I was reading about Anatole Broyard a highly acclaimed writer, novelist and essayist (I was really feeling the -ist)…..
This man spent all of his adult and professional life masquarading as a white man, I was not fooled when I saw his picture so I am amazed that anyone else was… any whoo…. he went undetected as the light skinned Black Creole he was until he was on his deathbed.
I also read a few criticisms of this man and his newly cajuned family. Why didn’t he champion the race? How could he sell out like that? Surely this half and half daughter of his didn’t think she was as mixed as say a Halle Berry, or Mario Van Peebles? But she really can’t think she’s white, can she?

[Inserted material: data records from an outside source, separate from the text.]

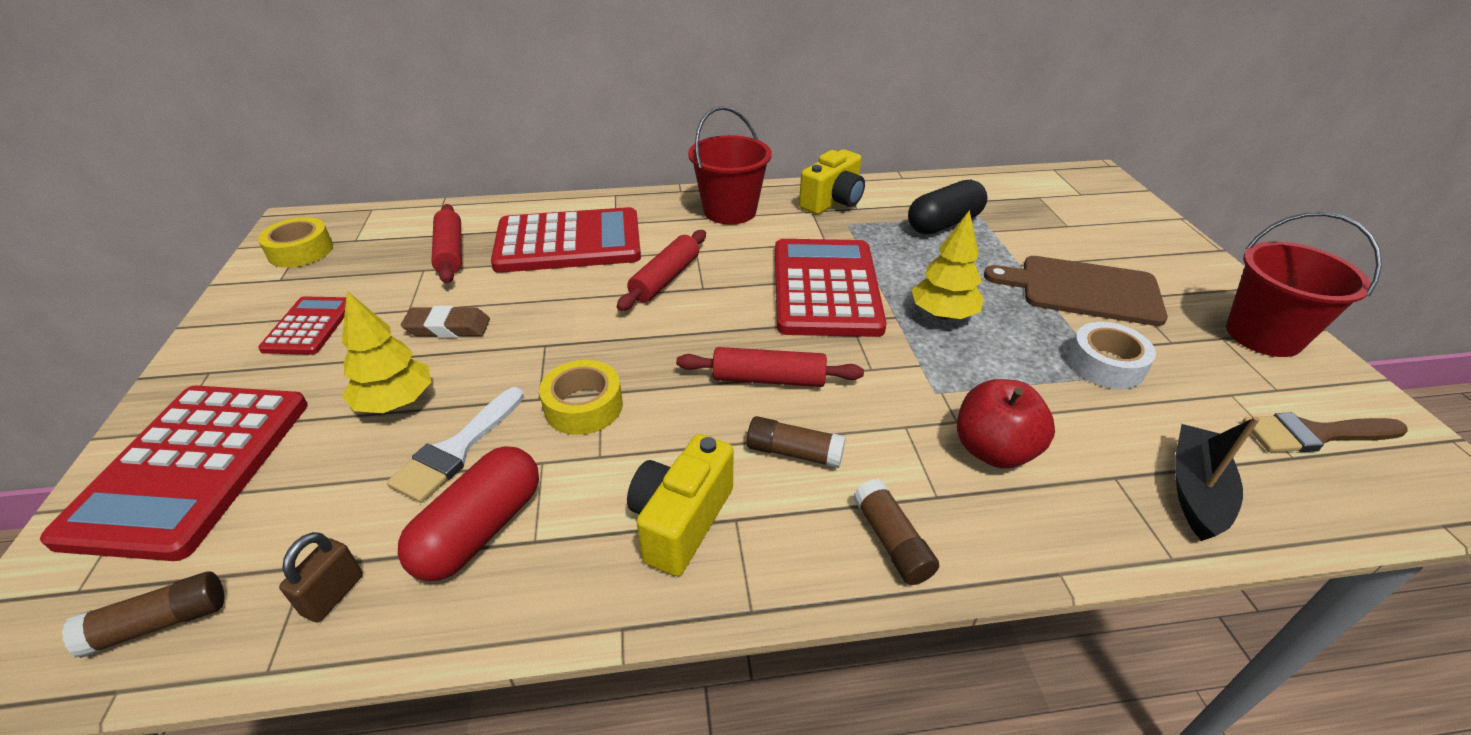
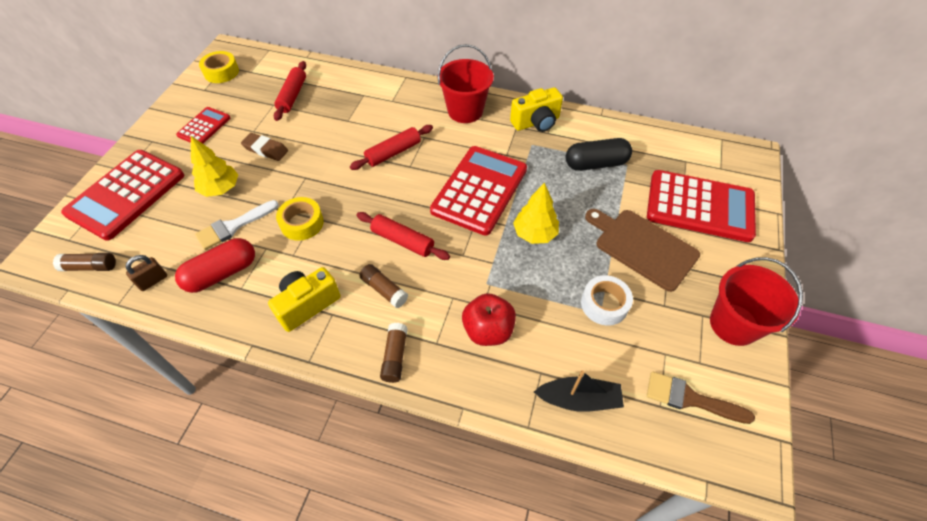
camera: 25 degrees right, 15 degrees up
(568, 242) = (357, 108): red calculator -> red calculator (699, 206)
(1195, 491) = (578, 399): black boat -> black boat turned 45 degrees clockwise

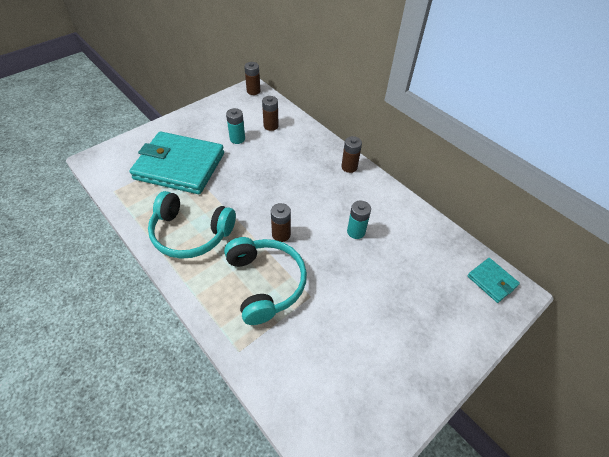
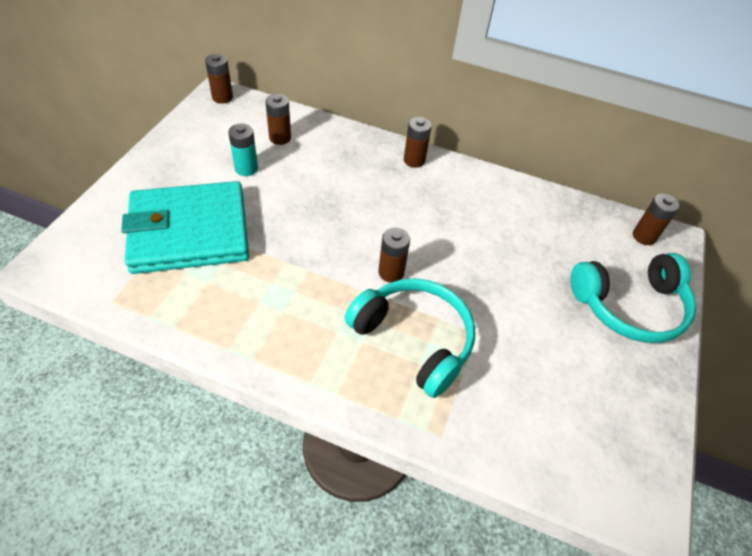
camera: 30 degrees left, 0 degrees up
(190, 233) = (272, 317): turquoise headphones -> turquoise headphones (630, 306)
(356, 231) = (474, 235): turquoise battery -> none
(492, 281) = (644, 236): turquoise wallet -> brown battery

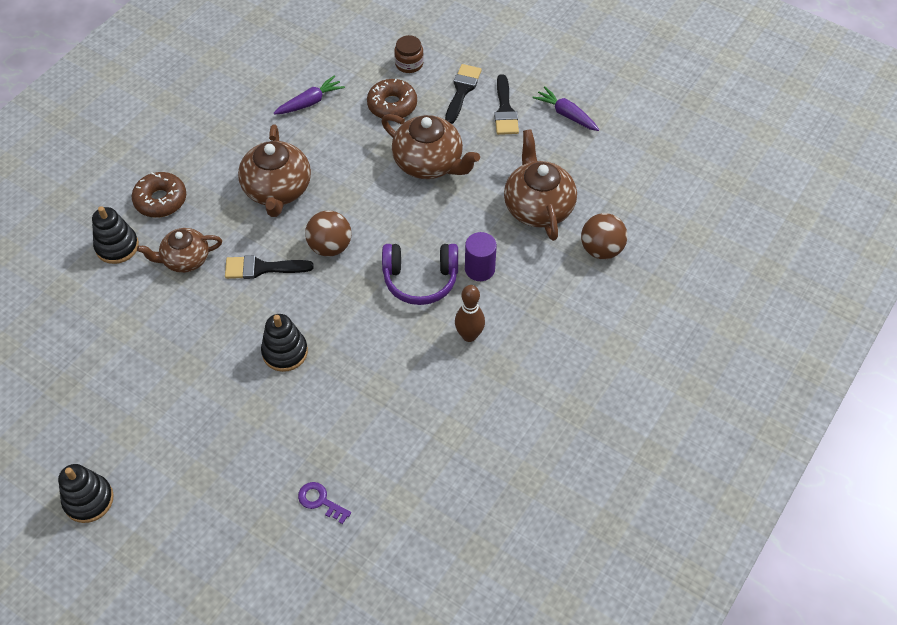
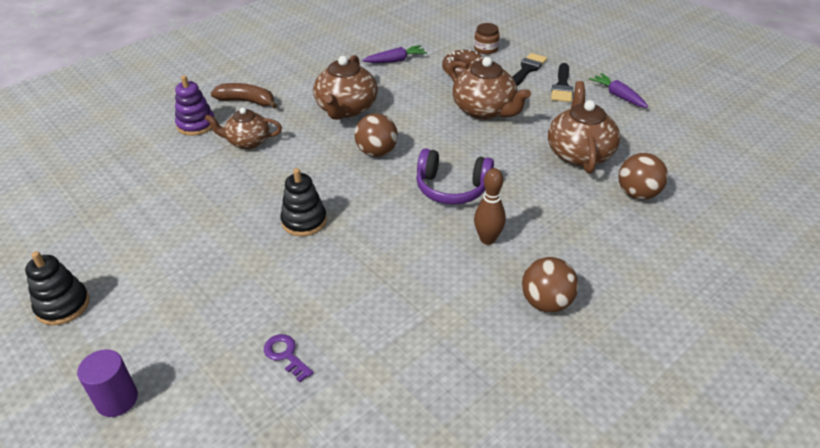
camera: 15 degrees right, 15 degrees down
(117, 246) = (196, 125): black stacking toy -> purple stacking toy
(161, 200) = (247, 101): brown donut -> brown banana
(262, 268) = (310, 157): black brush -> none
(479, 269) = (511, 189): purple cylinder -> purple cylinder (117, 399)
(536, 395) = (546, 302): none -> brown ball

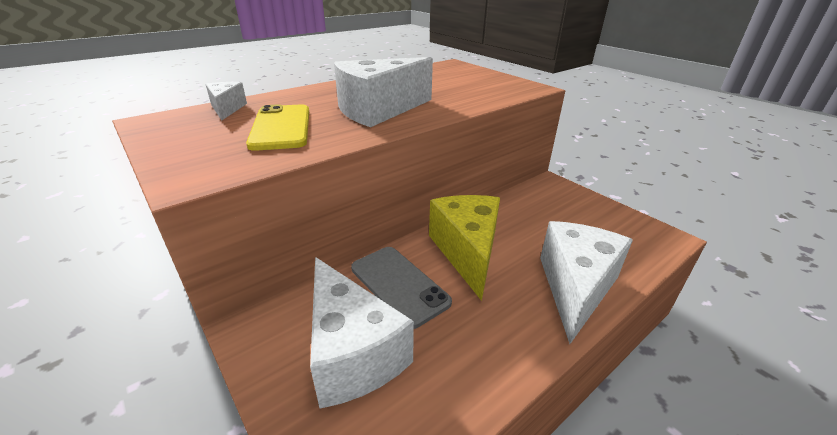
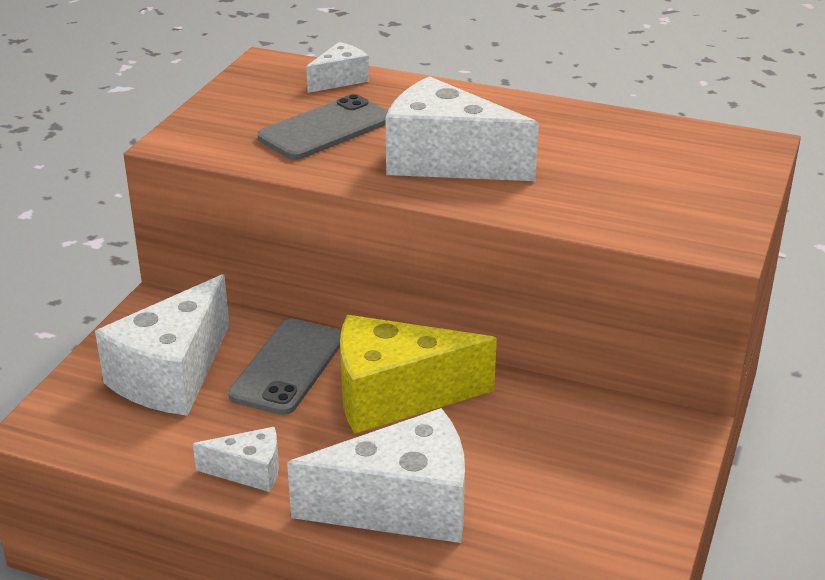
camera: 60 degrees right, 0 degrees up
(281, 127) = (326, 129): yellow phone -> grey phone
(467, 252) = (395, 396): yellow cheese -> yellow cheese turned 150 degrees counterclockwise
(505, 348) = (249, 471): none -> white cheese

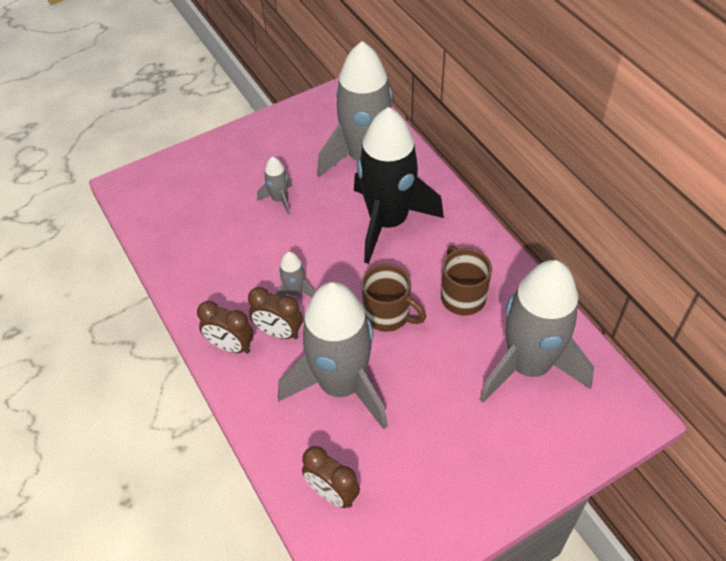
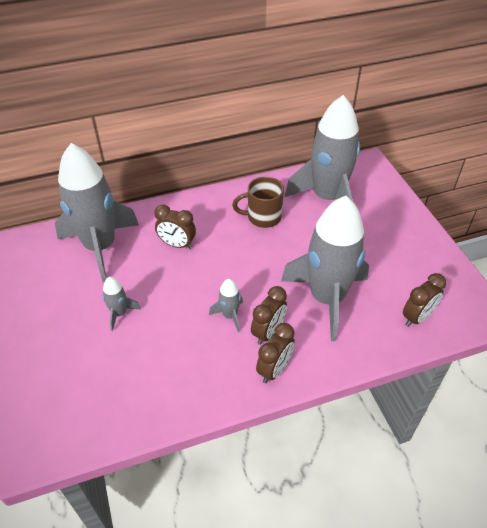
camera: 80 degrees left, 5 degrees down
(388, 222) = (177, 244): black rocket -> brown clock
(388, 315) = (268, 260): brown mug -> none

I thought of the absurdity of this,
I was taken back to the first time I read Autobiography of an Ex-Colored Man (James Weldon Johnson). And the un-named protagonist battles the question of his ethnicity playing a sad satirical comic role in shaping his destiny. Hint here He-Who-Was-Not-Named was a light-skinned black that could pass for white, in the Lynching years.
Then I remembered Invisible Man (Ralph Ellison), and Malcolm X (as told to Alex Haley)….
Both protagonists one ‘REAL’ and one ‘Symbolic’ fight this world for legitimacy. Isn’t that what ‘the struggle’ is about? Isn’t that the basis of human existence? We want to earn our stripes as humans make our mark…. so we make things, take things, destroy things, and live to do so.
Life Liberty and the Pursuit of Happiness. Horatio Alger. The Mayflower.
We have built a nation on this quest for visibility to the heavens (Tower of Babel), to each other, to lovers and haters.
Could you pass up the chance to be stigma free?
Could you abandon the chance to be seen?
The idea of Art as a Movement for recognition of humanity has not changed since the 1st boat sailing mad the 1st man invisible. The overlooked fight. SEE Lillith Fair. We still cling to the hope that this universal language will speak for us in unknown venues and it has occasionally.
Whether well meaning and liberal, or honest and right-wing we perpetuate the things we hate most.
If you don’t belive me think about when you’re in a public place who do you SEE?
Are the staff at a restaurant a part of the scenery?
Are you doing good deeds but willing to step over the same people you may write a check for?
Are your eyes open?
If not the answer to the title question is NO.
(See Ann Rice’s Feast of All Saints for more about Black Creoles).